A visit to home.
My real home that is, where I wrote on walls and reared caterpillars and once went through an unfortunate phase of ethnic cleansing with some family pets.
It brings an enforced break from online activity (newfangled inventions such as the internet and the microwave oven are not tolerated there and are in fact suspected to be the devil's business).
It also brings me into constant contact with my mother.
Being sick has brought its advantages when it comes to these visits. There was a time when on my arrival, I would be presented with a list entitled 'Jobs for Reg' and told to get to work. Chores would include everything from mowing the lawn - which isn't so much a lawn as a scene from 'Jumanji' - and painting the kerbing around the drive, which should in my view be set aside as a task for those on Community Service.
Now that I'm poorly - and such is the joy of the family at the simple fact that I'm alive - they don't make me wear my little fingers to the bone anymore. I get to sit down a lot and look out the window, which as you know is one of my favourite things to do.
On the downside, it has turned my mother into a bit of an overly alert sentry when it comes to monitoring me. She seems to be of the opinion that my condition may visibly change before her eyes and thus she devotes her days to staring at me.

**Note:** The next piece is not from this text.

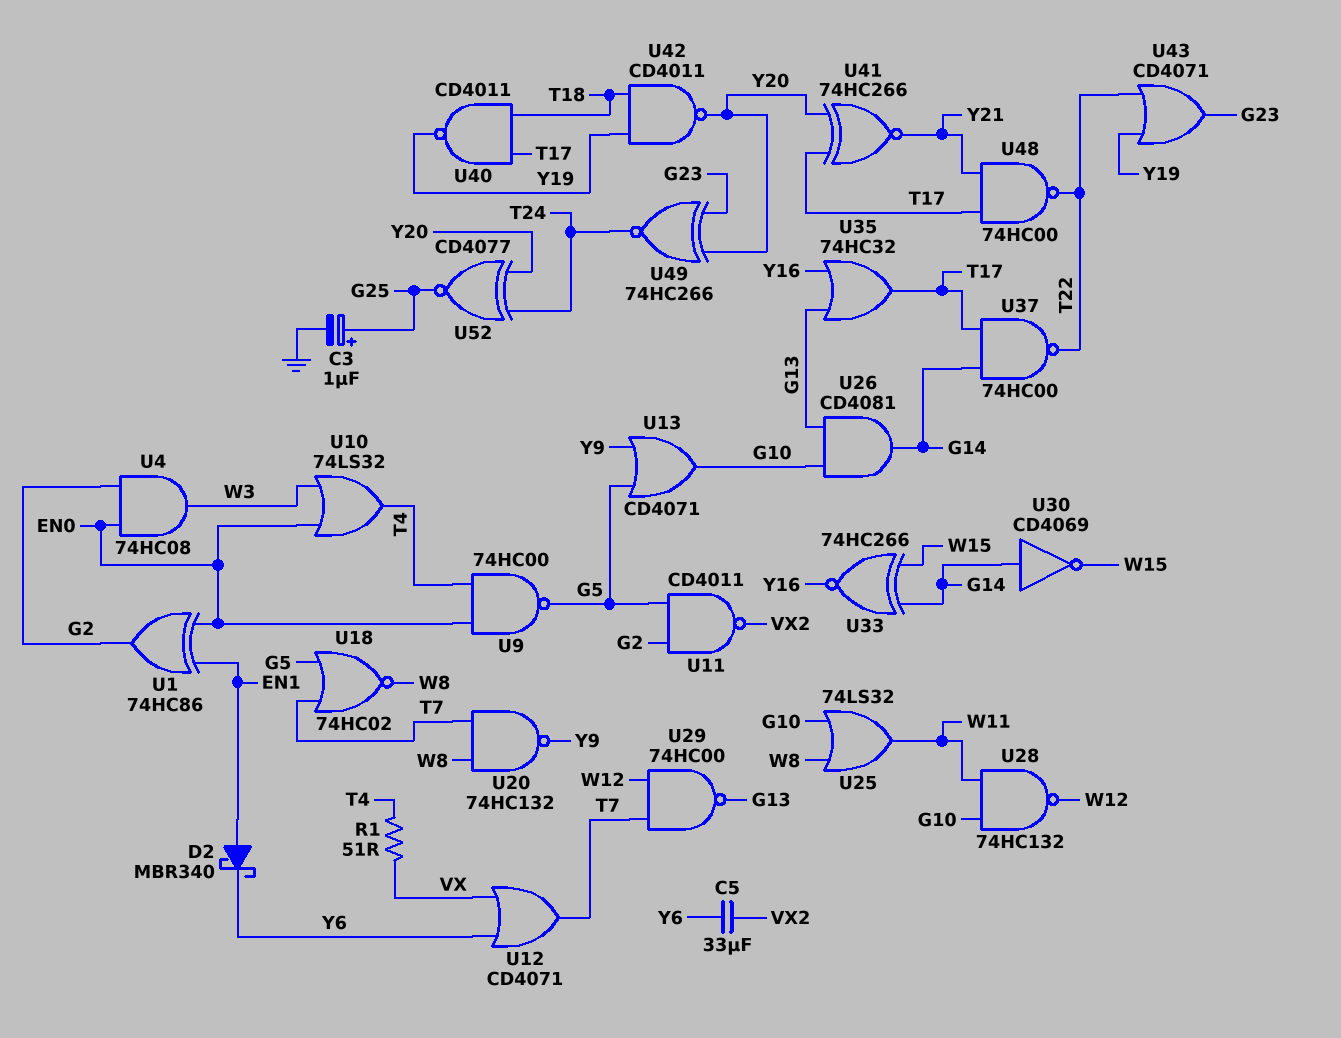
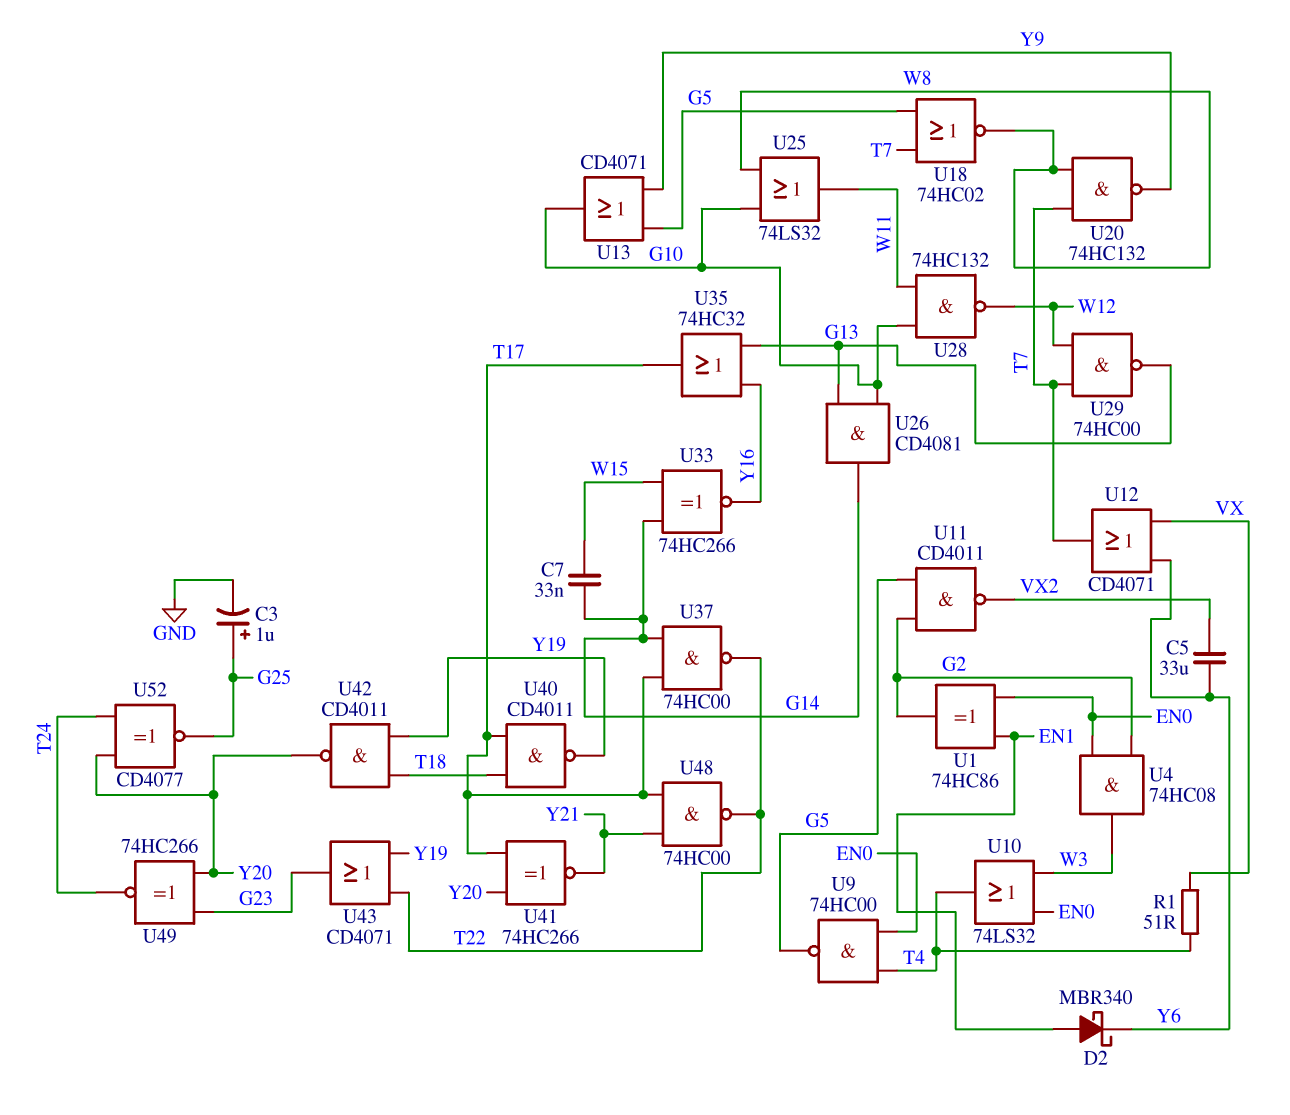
C7: none -> 33nF (G14, W15)
U30: NOT CD4069 (in G14, out W15) -> none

If I remain motionless for more than two seconds, she'll be there at my side, poking me. "Jesus, Mary and Joseph, are ya alright?...Reg...REGGG!!!!"
If she could move her bed into my room and sit up all night, watching me sleep and checking my breathing, my heart rate and how Brendan is progressing, I don't doubt she would.
Which brings me to a relevant pearl of wisdom I wish to impart - there are few things in life more valuable than a reliable locksmith.
I realise that many would find this very annoying. It may even cause some mother-daughter duos to fall out. But I'm a patient sort when I want to be and always there has been the fear of losing her in the same way I lost my dad. Without warning.
So I put up with being mired in a technological blackspot for a few days and with the long drives with Brendan jumping around in the boot and ten boxes of fluids on the back seat.
I also endure that feeling that I am being watched all the time and the knowledge that it is only when I go for bathroom breaks (not an excuse I can call on very often with failed kidneys) that I will escape the staring competition with the woman who foolishly gave me life.
One does it for the simple pleasure of waking up in the most familiar surrounding of all and for the sense of being completely at ease that can only come from going back to what you know best.